13. Publishing – Mike Butcher / Mbites
Mike gave a quickfire history of publishing from an aboriginal cave painting via the Gutenberg bible and sufragette pamphleteering (which he likened to this very act of blogging) to Marconi and Logie Baird, to whom I suppose I owe more than the occasional admiring reflection as I walk past the John Baird public house. I enjoyed the link to the lost art of pamphleteering and will think further on it.
And my fourteenth inspiration to round off? The enjoyment of analogue connectivity in a big room with wine and cake. The room where I first came across Alfie Dennen, setting off the chain of connection which has resulted in the Big Art Mob. The room where I talked acoustics with Martyn Ware (including of the Whispering Gallery in Saint Paul’s where I proposed) and where I talked swing bands with Katz who is paying me for the gig in music.

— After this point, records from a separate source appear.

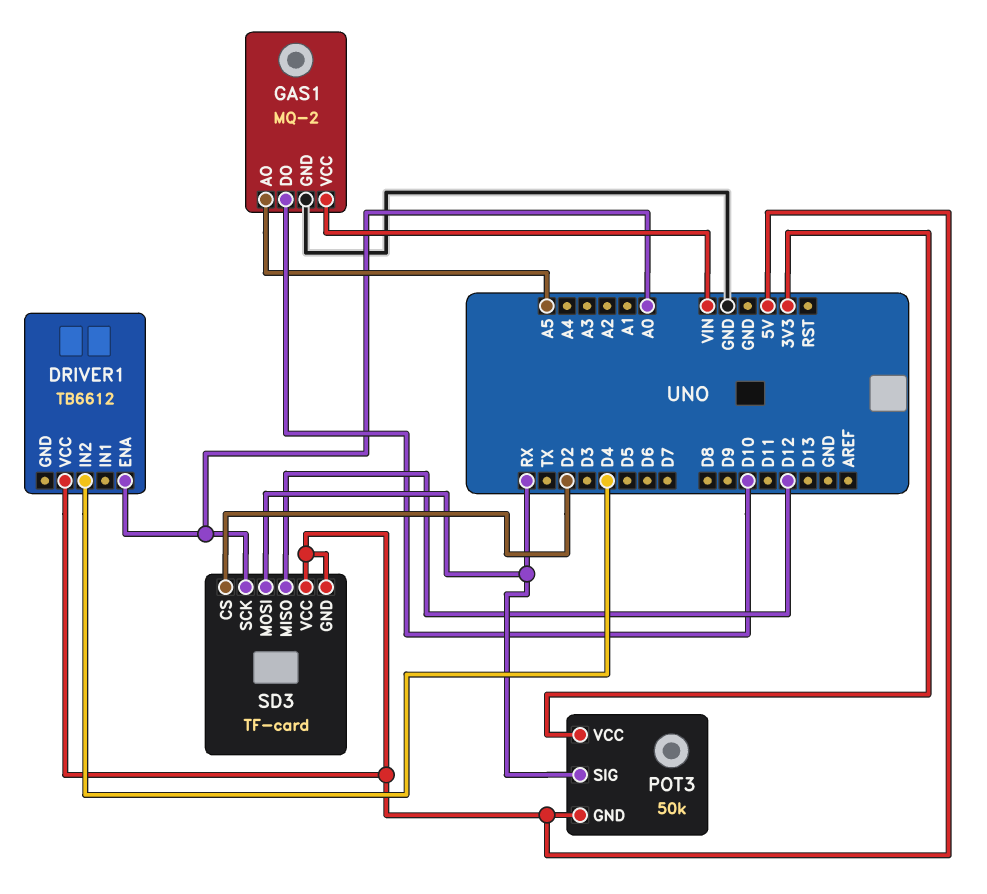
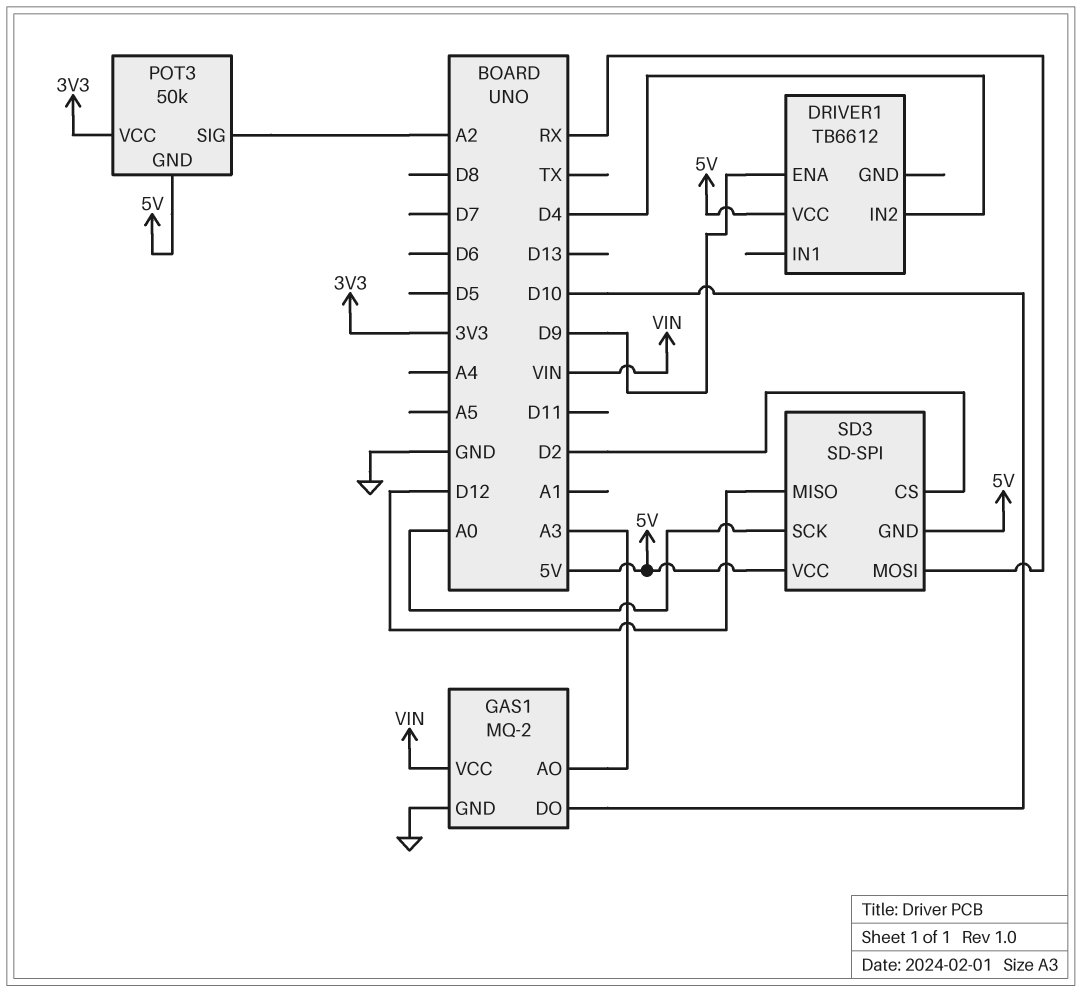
DRIVER1 pin ENA: A0 -> D9
GAS1 pin AO: A5 -> A3
POT3 pin SIG: RX -> A2
SD3: TF-card -> SD-SPI

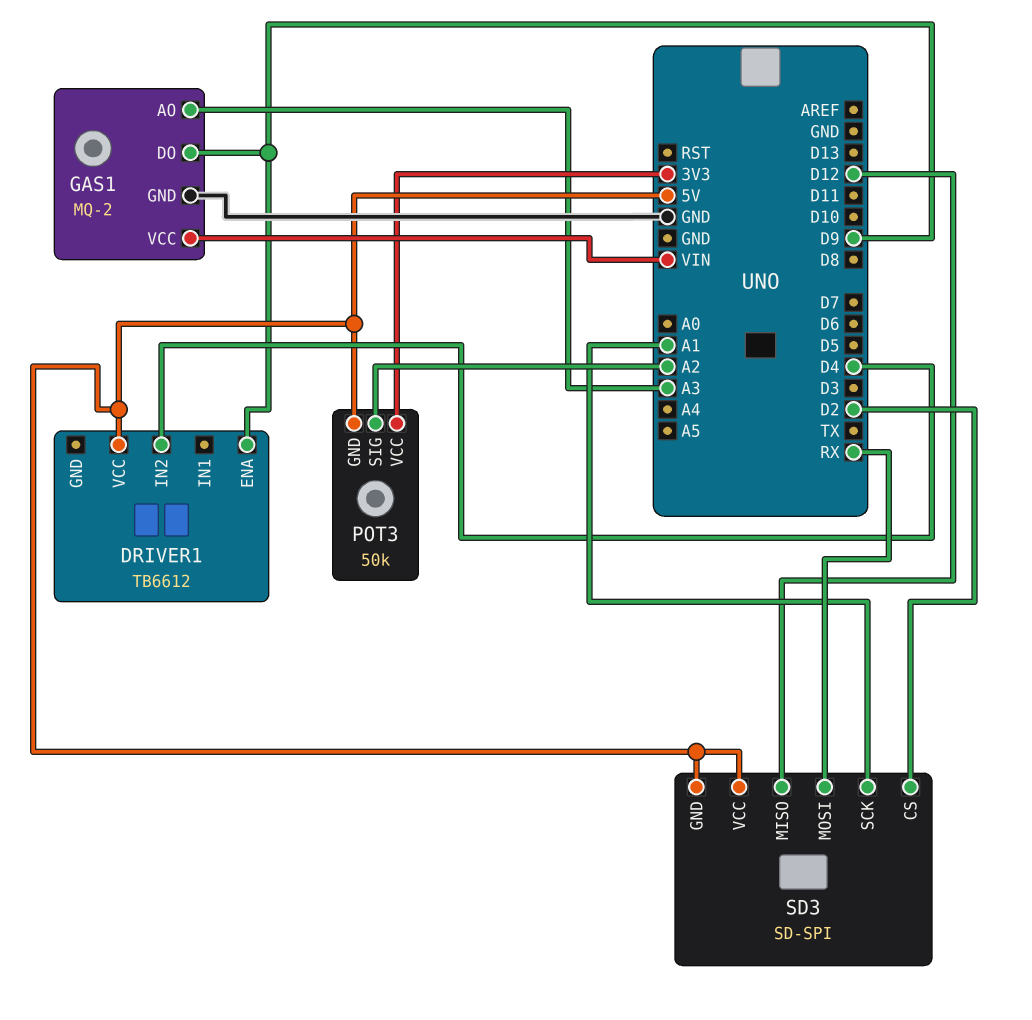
GAS1 pin DO: D10 -> D9
SD3 pin SCK: A0 -> A1

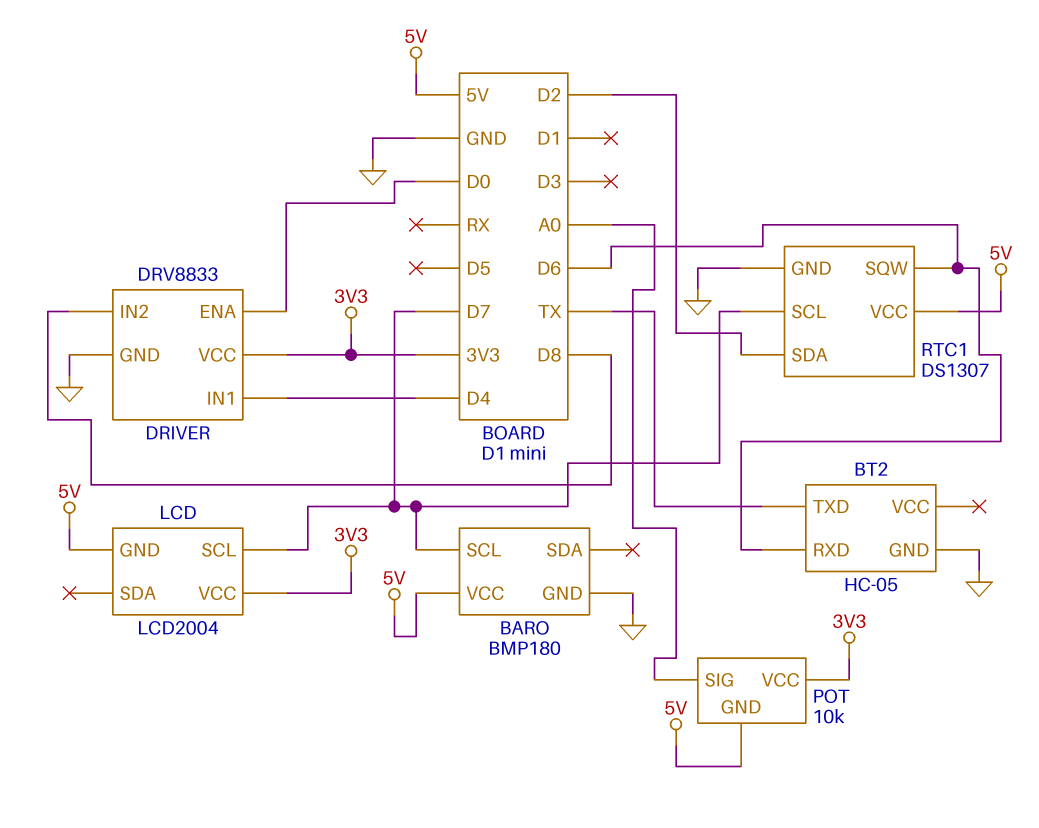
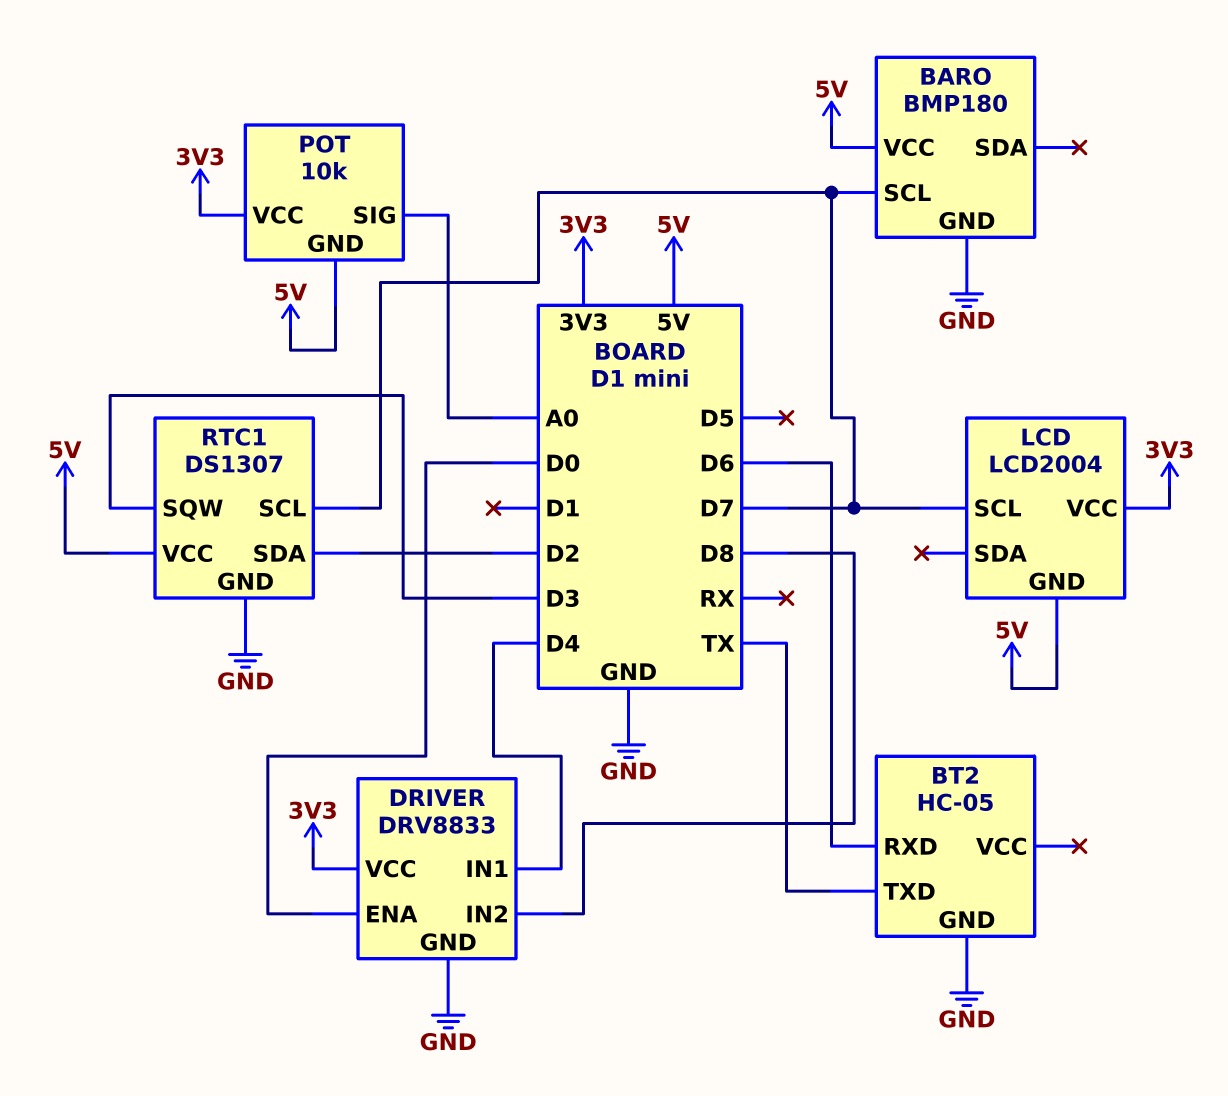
RTC1 pin SQW: D6 -> D3

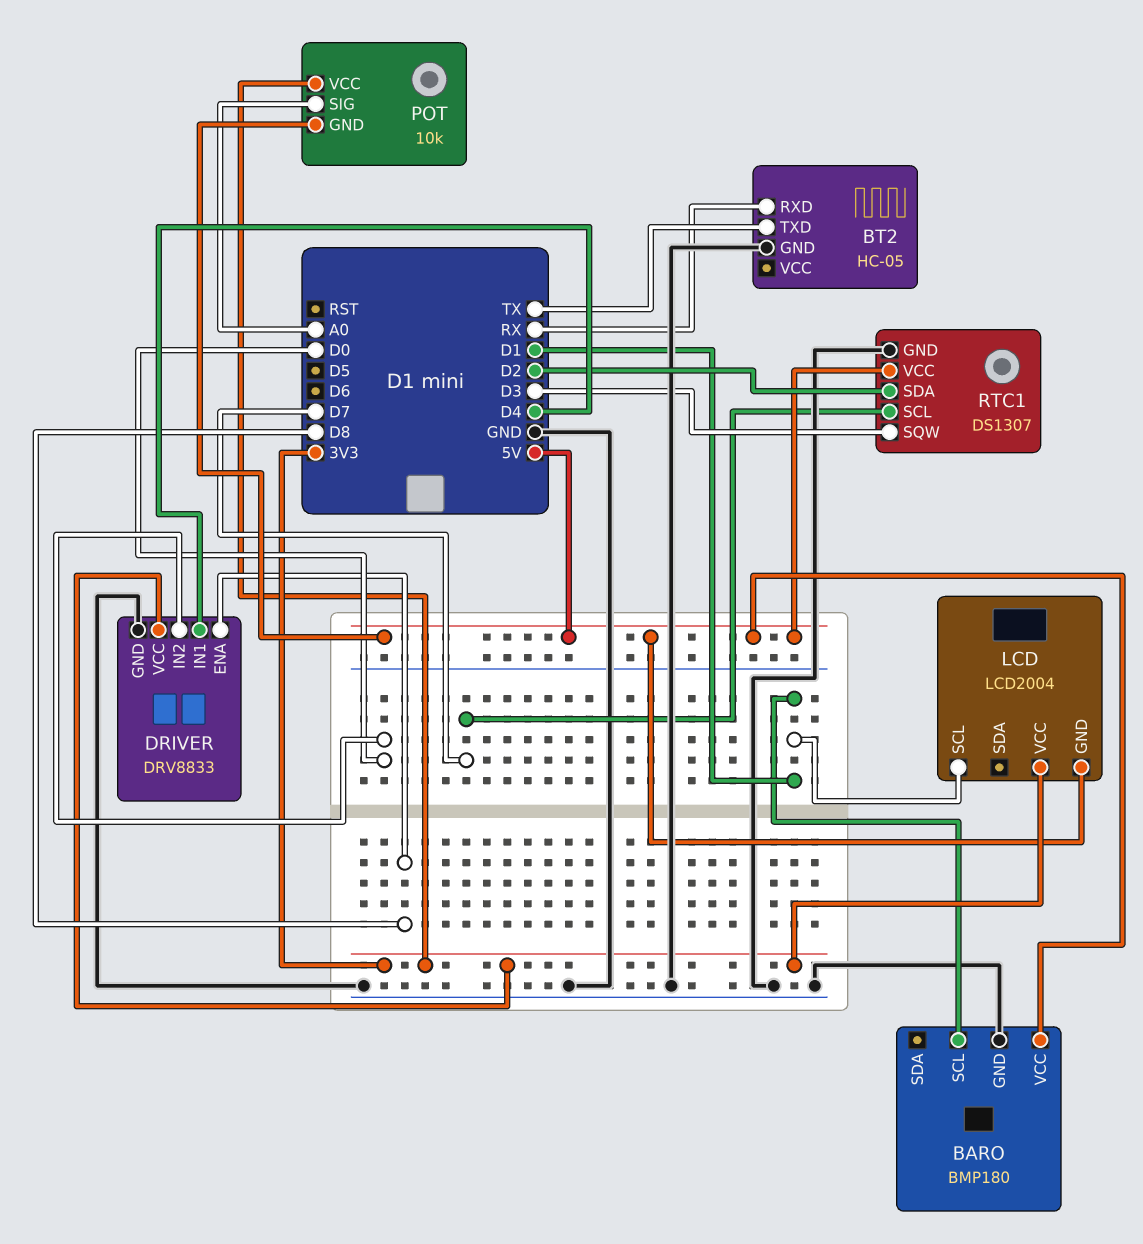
BARO pin SCL: D7 -> D1
BT2 pin RXD: D6 -> RX
DRIVER pin ENA: D0 -> D8
DRIVER pin IN2: D8 -> D0
LCD pin SCL: D7 -> D1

A gathering last night of the UK Creative Industries Forum chaired by Barry Shearman MP. Was sat next to Shaun Woodward, the Minister for the Creative Industries, who gave us an update on the Creative Economy Programme and the unfolding process around the Green Paper. One useful thing that should come out of the programme are better stats around the Creative Industries which account for some 8% of the UK economy yet lack the basic metrics of sectors like the Financial Services. Whilst our sector has been growing consistently at a healthy 6% p.a. it is something of a wayward youth in terms of its lack of hard data and immature industry representation to government. The analysis forming the first part of the Green Paper stems from the rationale that “you can’t manage what you can’t measure”. That of course raises the question of whether it’s about Management or Facilitation.
The skills and education issues were prominent as ever. The Minister drew the attention of the Video Games industry, represented by Ian Livingstone of Eidos, that unlike the perfect distribution and vital statistics of Lara Croft, there are only four industry-accredited games courses in the UK of which three are in Scotland, none in England.
What struck me again during the conversation was just what a balancing act the coining of the term ‘Creative Industries’ set off. Whilst the Creative Economy Programme is trying to identify the common principles and dynamics of the 13 industries under this umbrella, the conversation brought out the significant distinctions and variations of perspective between Music (as represented by Andy Heath of Beggars Group) and Theatre (as championed by Stephanie Sirr, boss of Nottingham Playhouse), between Design (David Worthington, formerly of Conran) and Architecture. Attitudes towards the development of IPR and community experience, by way of examples, were a far cry from what’s happening in the land where TV meets Interactive Media that I inhabit.